A metamorphosis of values entirely dictated by the dominant demands of society, that is: appearances, having a big car, a house with a large garden, dogs, tennis lessons. Man-su’s struggle is above all a struggle for his own ego, his social status. He doesn’t want to end up working as a shop assistant, doesn’t want to sell the long-coveted mansion. Crime seems more congenial to him than a lowering of personal prestige. And over time, even his family seems to adapt to this situation: well-being and others’ envy come at a high price, you have to be ready for anything.
Choral Nature
In just over two hours, Park manages to construct a story with solid foundations, jagged developments, moral consequences, a broad finale. But not only that. He allows himself the luxury of digressions. In striking brevity he tells us the stories of the victims, the wife’s sentimental lures, the son’s bizarre criminal plans, the daughter’s talent and idiosyncrasies. He explains the mistaken police investigations, lets us see a marriage stretched to breaking in a maze of blatant lies, crafts a counterpoint of crystalline purity that echoes in the notes of the youngest daughter’s cello.

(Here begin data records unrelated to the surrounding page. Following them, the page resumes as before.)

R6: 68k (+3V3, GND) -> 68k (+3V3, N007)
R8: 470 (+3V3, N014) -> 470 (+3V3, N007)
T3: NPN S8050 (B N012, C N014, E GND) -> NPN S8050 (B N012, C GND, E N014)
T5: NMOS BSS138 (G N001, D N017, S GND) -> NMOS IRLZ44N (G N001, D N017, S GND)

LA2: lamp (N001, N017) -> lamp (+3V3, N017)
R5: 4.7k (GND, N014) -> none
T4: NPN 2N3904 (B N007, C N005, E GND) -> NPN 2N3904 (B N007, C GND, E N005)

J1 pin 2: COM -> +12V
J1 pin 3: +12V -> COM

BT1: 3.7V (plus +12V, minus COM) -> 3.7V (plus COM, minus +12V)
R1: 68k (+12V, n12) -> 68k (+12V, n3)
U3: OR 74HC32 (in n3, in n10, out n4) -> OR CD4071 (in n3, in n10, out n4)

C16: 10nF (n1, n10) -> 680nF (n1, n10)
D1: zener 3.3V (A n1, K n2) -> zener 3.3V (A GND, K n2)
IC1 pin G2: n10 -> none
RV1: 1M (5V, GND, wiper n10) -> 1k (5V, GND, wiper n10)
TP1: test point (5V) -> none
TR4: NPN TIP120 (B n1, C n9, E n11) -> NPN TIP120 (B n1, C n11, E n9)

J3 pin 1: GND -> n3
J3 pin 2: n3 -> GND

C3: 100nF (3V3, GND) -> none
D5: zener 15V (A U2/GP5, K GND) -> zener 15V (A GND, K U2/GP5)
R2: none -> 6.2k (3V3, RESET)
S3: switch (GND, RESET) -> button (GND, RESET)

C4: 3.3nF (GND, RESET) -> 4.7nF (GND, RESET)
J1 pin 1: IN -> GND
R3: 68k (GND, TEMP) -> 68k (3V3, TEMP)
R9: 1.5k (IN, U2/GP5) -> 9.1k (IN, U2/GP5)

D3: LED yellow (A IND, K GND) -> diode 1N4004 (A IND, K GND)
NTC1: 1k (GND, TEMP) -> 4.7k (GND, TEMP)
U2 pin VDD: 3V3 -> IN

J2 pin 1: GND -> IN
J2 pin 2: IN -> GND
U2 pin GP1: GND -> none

And in all this, there is a thriller that unfolds and works very well. Fears, doubts, mistakes, investigations close at hand, real guns and toy guns, the family’s complicity or lack thereof, and finally a murder technique that gets more refined. Man-su becomes increasingly cunning, ruthless, in crime and in life, and from sacrificial victim of the economic system he becomes a bloodthirsty predator, willing to accept the ruin of everyone else in order to preserve his own dream of glory.
In his brilliant and terrible contraption, Park shows us that the protagonist’s triumph—evident victim from the outset—does not amount to a morally positive outcome. Quite the opposite. In fact, no one wins; we all lose. Man-su is just a salmon swimming upstream, prolonging his existence a little, but he too is destined to perish. There is no other choice, eat or be eaten.
We remain in suspense, in the finale, waiting for justice to run its course: we want more than ever for him to be caught, because we hate him. He disgusts us. Obviously, I won’t reveal the ending, but in the end, little changes for the system. Another will take his place, other workers will be laid off, because now artificial intelligence will do their jobs instead.